Ein Film, so unaufdringlich wie die Hausmeisterin Kling aus der Lindenstraße, so spritzig wie Thoelkes Wim und eben genauso trutschig wie Peter Kern, der Regisseur. Der variiert in seinem zweitem Spielfilm mal wieder das Thema von der guten, gar nicht hübschen Fee, die den bebrillten Spießer eine neue Weltsicht lehrt. Die randständige Herzensöffnerin und der verklemmte Workaholic, das verrückte Paar, umgeben von ein paar Normalen, die ja die wirklich Verrückten sind: das alte Lied von der erzieherischen Macht der Nächstenliebe, die alle im Kitsch vereint. Ein Außenseitermusical mit Solibonus, rrrromantisch bis zum Anschlag.
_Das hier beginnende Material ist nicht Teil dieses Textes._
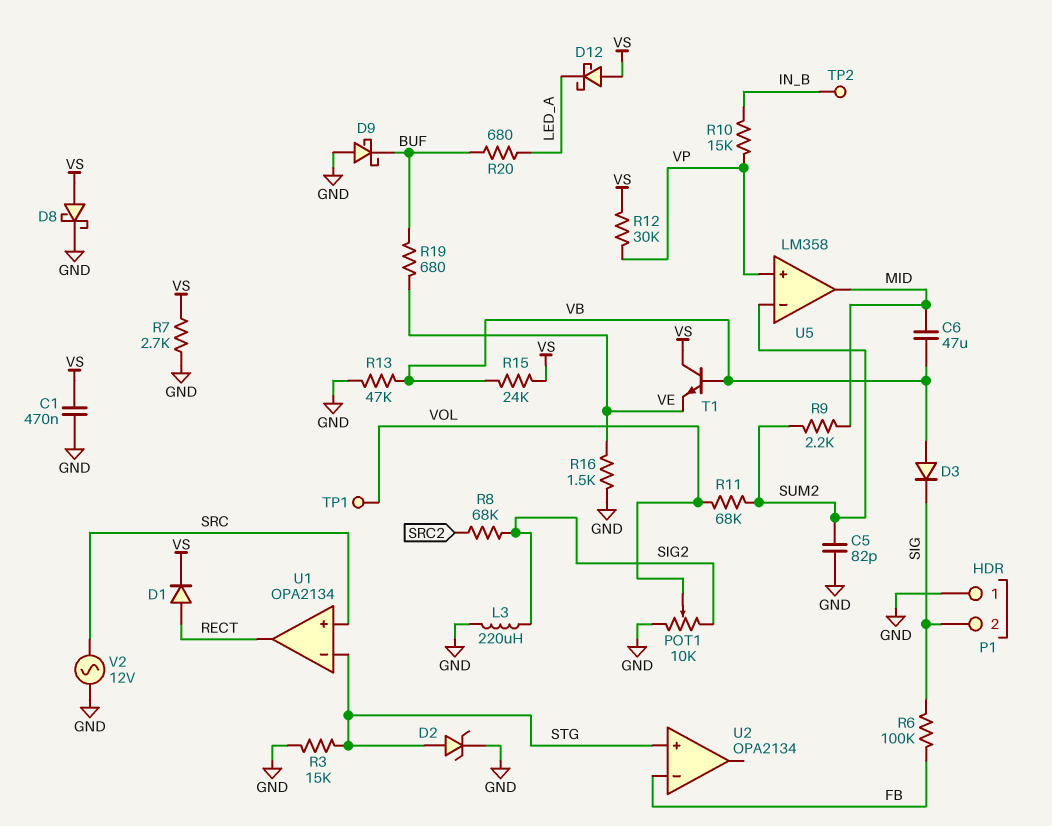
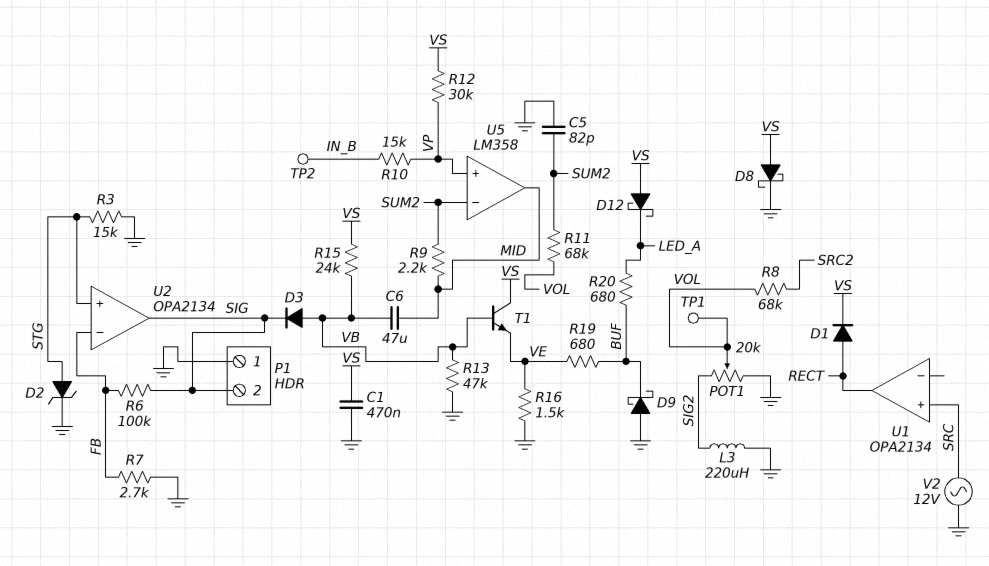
POT1: 10k (GND, SIG2, wiper VOL) -> 20k (GND, SIG2, wiper VOL)
R7: 2.7k (GND, VS) -> 2.7k (FB, GND)
R8: 68k (SIG2, SRC2) -> 68k (SRC2, VOL)
U1 pin in-: STG -> none
U2 pin out: none -> SIG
Dabei fängt alles so gut an, mit Tempo auch und dort, wo wir uns, sachbearbeitend & fingernägellackierend, auskennen. Im Büro. Der arbeitswütige und kontaktscheue Programmierer Seebisch (Tilo Prückner) muß sich mal wieder, auch am letzten Arbeitstag des Jahres, der Annäherungsversuche zweier blonder Singletippsen erwehren und wird zudem dringlichst von seinem schmierigen Vorgesetzten aufgefordert, die Betriebssilvesterfete nicht wieder zu schwänzen. Entnervt verläßt er die Firma, um sich vorher noch ein wenig in der Video-Peep-Show zu entspannen und sich mit anregender Hochglanzlektüre für den Jahreswechsel einzudecken. Endlich allein in der Pornokabine, findet er dennoch keine Ruhe. Durch ein Loch in der Kabinenwand wird er schmatzend und züngelnd erneut aufgefordert, zur Schwanzeingabe. Und wer ist der böse Bub von nebenan? Natürlich der Vorgesetzte von vorher.

Panisch verläßt Seebisch den Ort der Verwirrung, und so schön alptraumhaft könnte es weitergehen, liefe ihm jetzt nicht Christa Berndl, die stumme, aber soubrettierende Fee, vor die Motorhaube. Er liest sie fahrerflüchtend auf und nimmt sie mit nach Hause. Jetzt sollen die beiden in den Strudel der Ereignisse geraten, der Seebisch das große Gefühl und der Stummen die Sprache bescheren wird. Doch es folgen vor allem lähmende Gesangseinlagen und lange, weichgezeichnete Traumsequenzen.

Sie zersingt die Betriebsfete, wofür er kein Verständnis hat. Sie geht, und er läuft hinterher. Und jetzt öffnet Peter Kern sein gefühliges Außenseiterarsenal: Es singt im Park ein Chor von Lederhomos, ein schwangeres Thaimädel wird aus den Klauen eines cholerischen Netzunterhemdträgers befreit und kommt im Sexklub nieder, ein blinder Rollstuhlfahrer beweist sein seherisches Talent, die gute Fee kotzt im Traum „auf Deutschland“. Daneben noch Kritik an Apparatemedizin, Wegsperrpsychiatrie und Tierversuchen. Eine Putzfrau fegt die 'Nationalzeitung‘ beiseite. Zwischendrin strahlt Christa Berndl, in Polyesterkittel und Kniestrümpfen, penetrant Herzensgüte aus, wie ein durchgeknallter Radiator. Endlich wird schüchtern kopuliert und dann in Liebe gemacht.

Keine Satire, kein Märchen, keine Oper oder Operette. Viel Kitsch und ein bißchen Komik. Ich freu‘ mich aufs Büro.

Hans-Hermann Kotte

Peter Kern: Hab ich nur Deine Liebe; Musik: Astor Piazzolla; mit Christa Berndl, Tilo Prückner, Wolf-Dietrich Sprenger; BRD 1989, gut 90 Min.